The working of the AI algorithms in tackling coronavirus
The BlueDot AI platform relies on enormous amounts of data, natural language processing, and machine learning in detecting the outbreak. The AI program pulls data from various sources such as official public health data, airline ticketing, digital media, livestock health reports, and population data. The program looks for a cluster of symptoms that might indicate a concentration of the disease within an area. The BlueDot program can analyze data in over 65 languages. Airline ticketing information helps predict where the infected people might be travelling to. In the case of the spread of the coronavirus, BlueDot was able to identify that most of the infected people were travelling to Bangkok, Hong Kong, Tokyo, Taipei, Phuket, Seoul, and Singapore. These cities are among the list of places to have the highest number of coronavirus cases outside China.

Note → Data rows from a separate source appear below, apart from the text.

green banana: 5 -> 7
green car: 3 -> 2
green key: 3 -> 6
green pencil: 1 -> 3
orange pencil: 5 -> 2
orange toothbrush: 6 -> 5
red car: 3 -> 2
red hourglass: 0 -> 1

Apart from the prediction of the coronavirus outbreak, the BlueDot program also successfully predicted other disease outbreaks such as the Zika outbreak in Florida in 2016 and the Ebola outbreak in West Africa in 2014. Kamran Khan, founder and CEO of BlueDot and professor of medicine and public health at the University of Toronto, says that the program was inspired by the SARS outbreak when he worked as an epidemiologist in Toronto.
Possible shortcomings of the AI program
Although the program has been successful, the technology needs human interventions to make a conclusive decision. There is also the possibility of the program detecting false positives, which would lead to hysteria if not adequately investigated. Additionally, the problem of inaccurate data and inadequate training could undermine the effectiveness of the program. Despite these shortcomings, the program plays a crucial role in complementing human efforts in analyzing the massive amounts of data. The AI program also assists in focusing efforts on areas that are at a higher risk of having an outbreak.

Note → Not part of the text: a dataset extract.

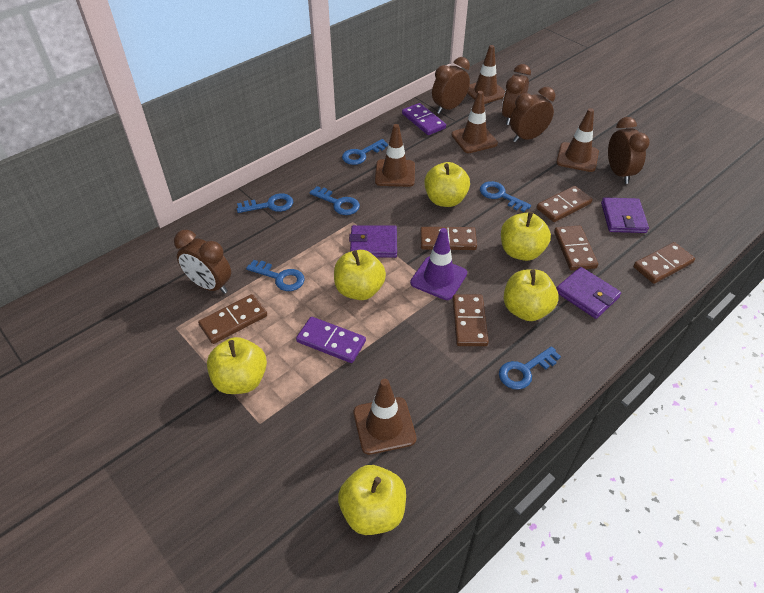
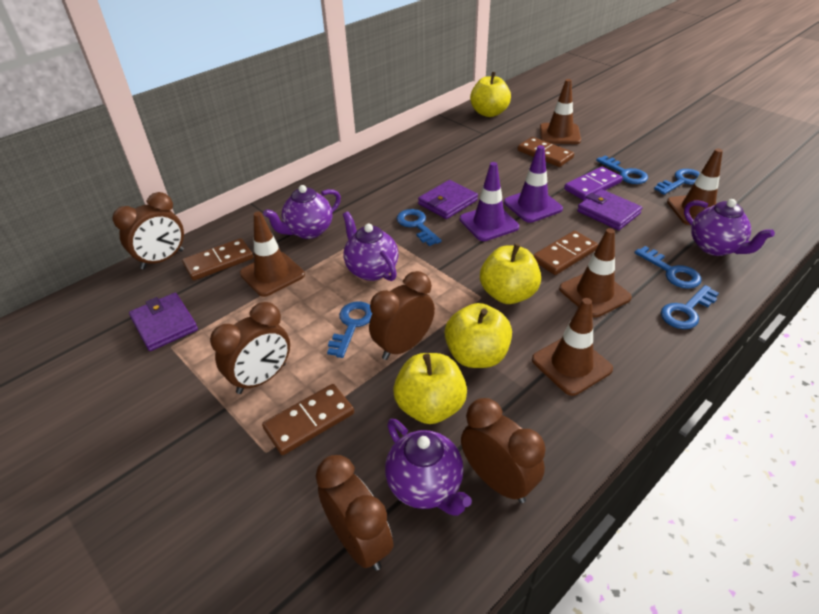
brown domino: 6 -> 4
purple domino: 2 -> 1
purple teapot: 0 -> 4
purple traffic cone: 1 -> 2
yellow apple: 6 -> 4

Other players capitalizing on AI to combat coronavirus
Other tech companies are utilizing the advantages of big data to help in combating the spread of coronavirus. Researchers have created various AI algorithms that can help track the spread of infectious diseases in real-time. AI algorithms are helping understand how various preventive measures can affect the spread of the virus. AI is also playing a pivotal role in the creation of the treatment of coronavirus. Other companies utilizing big data in combating the spread of coronavirus include Metabiota and Nanox. Nanox has created a digital X-ray system that utilizes AI cloud-based software to diagnose new disease infections. The Israeli-based firm can produce an early diagnosis by utilizing massive image database of infections, radiologist matching, professional diagnostic reviews, and annotations, as well as assistive AI technology. The company has developed standalone X-ray machines in airports that can help test thousands of people in a day. The company has already received $26 million strategic investment from Foxconn as well as thousands of orders of its equipment from countries such as Australia, New Zealand, and Norway.

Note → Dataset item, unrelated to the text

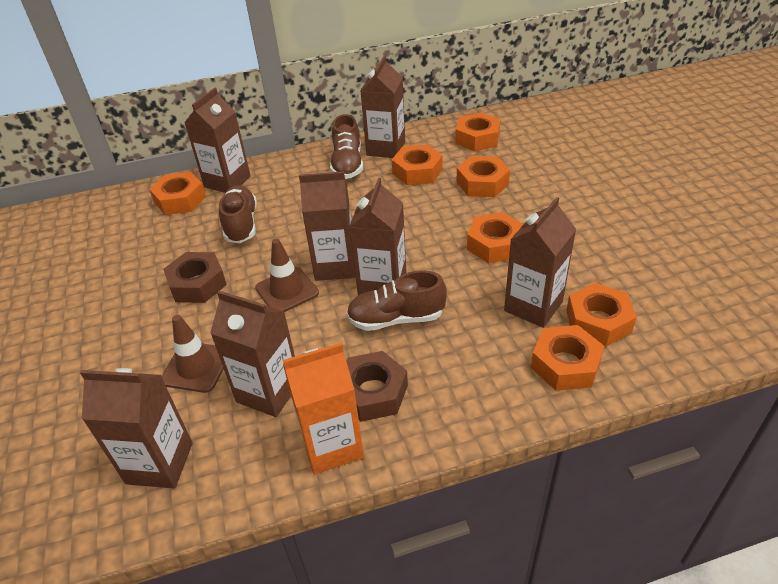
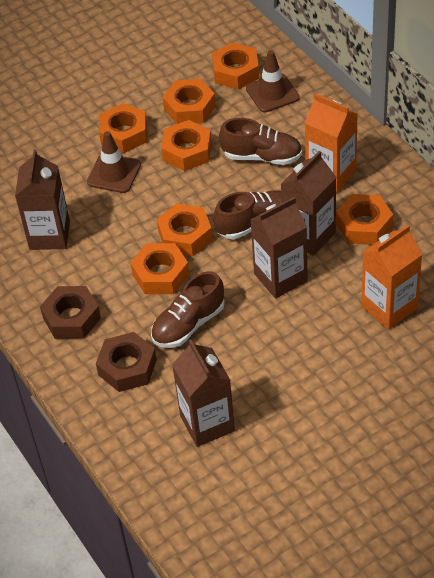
brown carton: 7 -> 4
orange carton: 1 -> 2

Possible ethical conflicts in the use of AI against coronavirus
Like other technologies, the use of AI will raise various ethical issues. The possibility of the technology resulting in practices such as digital redlining is raising ethical concerns. This situation could arise if the AI systems fail to include data from marginalized areas heavily affected by the virus, hence denying the people access to health intervention. Such areas have low infiltration of digital technology, thus preventing their data from appearing in analyses. Issues such as privacy and access to social media data could also raise concerns over possible misuse of the data. Additionally, the lack of an explicit mechanism of obtaining permission from the users, as well as the lack of clarity over the type of data being collected, could raise ethical concerns. Health concerns due to the exposure to technologies such as x-rays are also of ethical considerations.